Defective retinal synaptic transmission in patients affected with congenital stationary night blindness type 2 (CSNB2) can result from different dysfunction phenotypes in Cav1.4 L-type calcium channels. Here we investigated two prototypical Cav1.4 variants from either end of the functional spectrum. Using whole-cell and single-channel patch-clamp techniques, we provide analysis of the biophysical characteristics of the point mutation L860P and the C-terminal truncating mutation R1827X. L860P showed a typical loss-of-function phenotype attributed to a reduced number of functional channels expressed at the plasma membrane as implied by gating current and non-stationary noise analyses.
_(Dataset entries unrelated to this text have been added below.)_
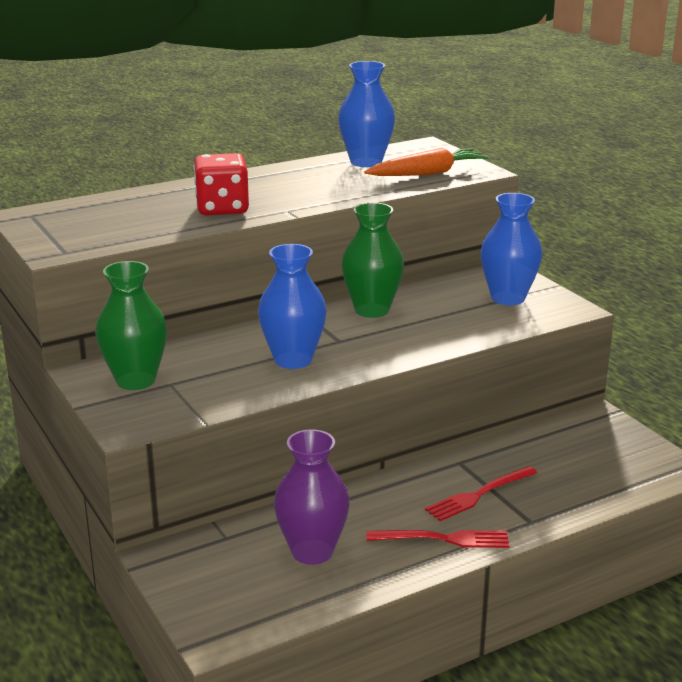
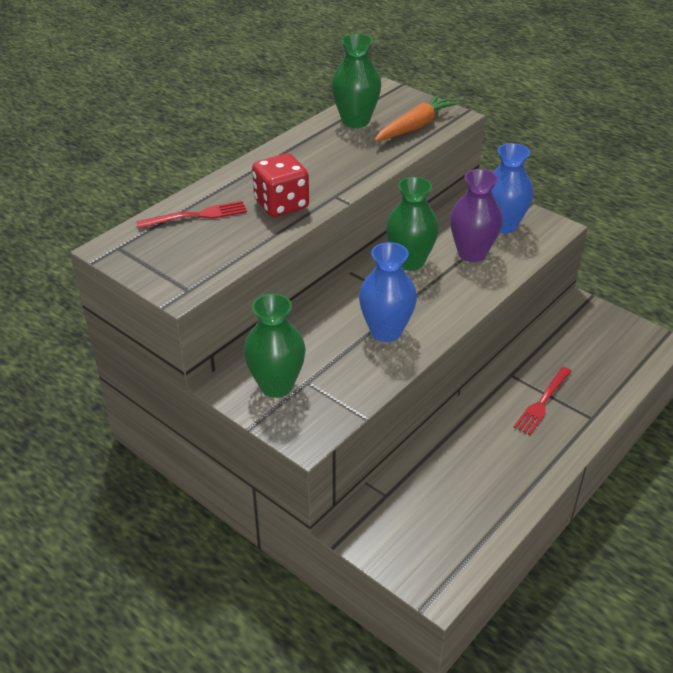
camera: 20 degrees left, 15 degrees up
(312, 551) = (458, 490): purple vase -> purple vase (472, 253)
(366, 162) = (355, 121): blue vase -> green vase
(444, 539) = (543, 451): red fork -> red fork (197, 215)

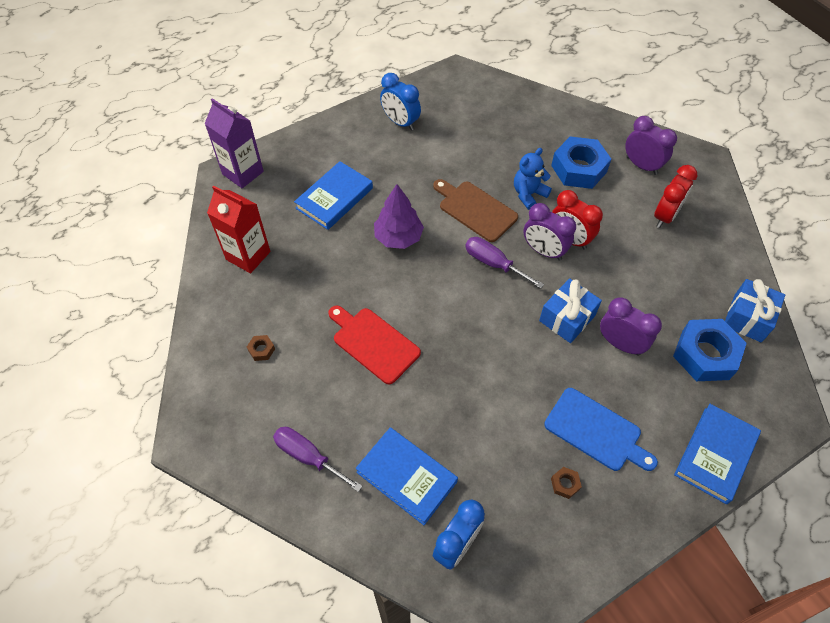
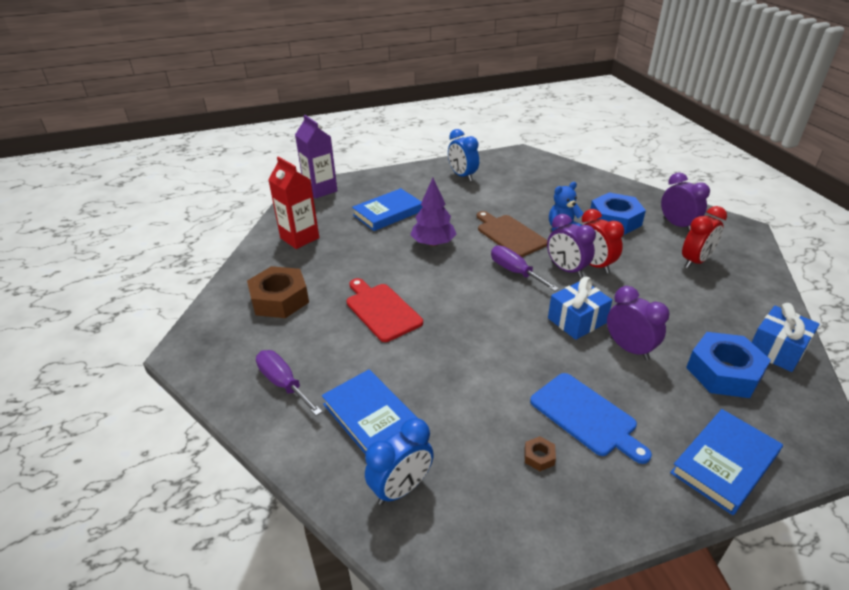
camera: 15 degrees right, 20 degrees down
(261, 350) = (280, 299): brown nut -> brown nut, size x2.43

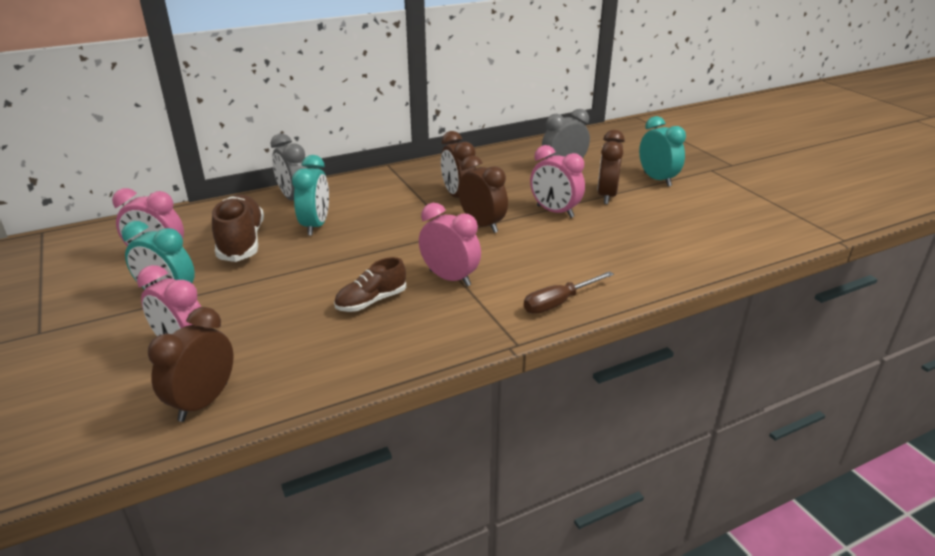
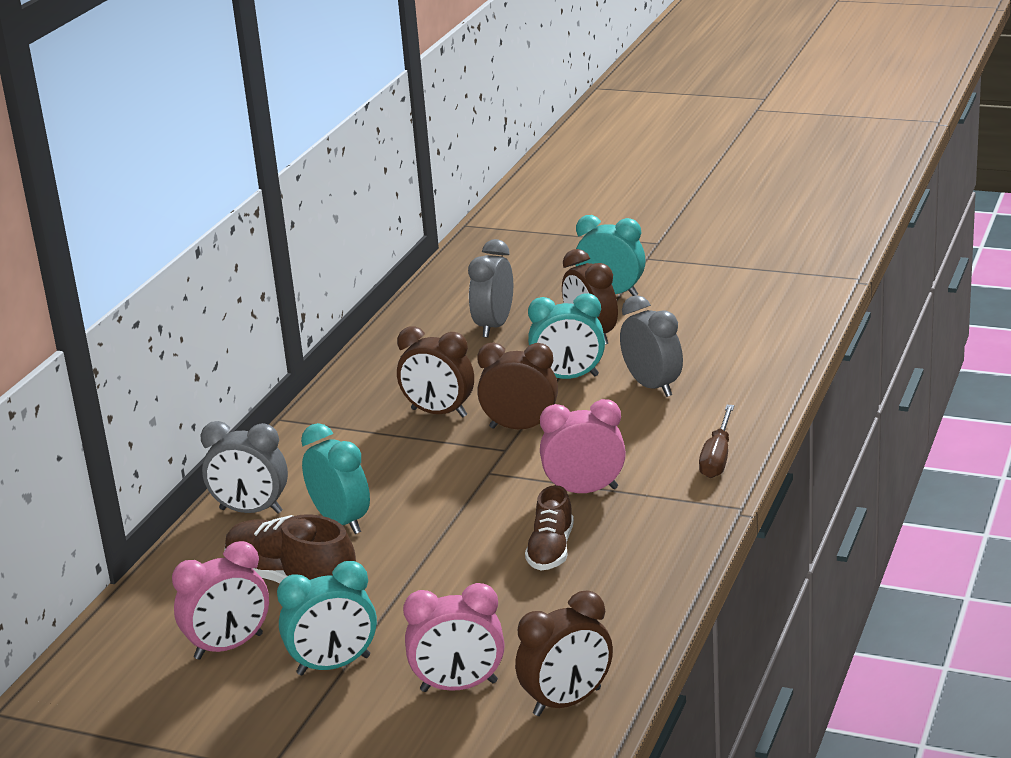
camera: 40 degrees left, 5 degrees down
(203, 402) = (567, 702): brown clock -> brown clock turned 105 degrees counterclockwise
(555, 212) = (568, 378): pink clock -> turquoise clock
(593, 239) = (652, 386): none -> grey clock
This phenotype can be rationalized, because the inserted proline is predicted to break an amphipatic helix close to the transmembrane segment IIIS1 and thus to reduce channel stability and promote misfolding. In fact, L860P was subject to an increased turnover. In contrast, R1827X displayed an apparent gain-of-function phenotype, i.e., due to a hyperpolarizing shift of the IV-curve and increased single-channel activity. However, truncation also resulted in the loss of functional C-terminal modulation and thus unmasked calcium-dependent inactivation. Thus R1827X failed to support continuous calcium influx. Current inactivation curtails the dynamic range of photoreceptors (e.g., when adapting to variation in illumination). Taken together, the analysis of two representative mutations that occur in CSNB2 patients revealed fundamental differences in the underlying defect. These may explain subtle variations in the clinical manifestation and must be taken into account, if channel function is to be restored by pharmacochaperones or related approaches.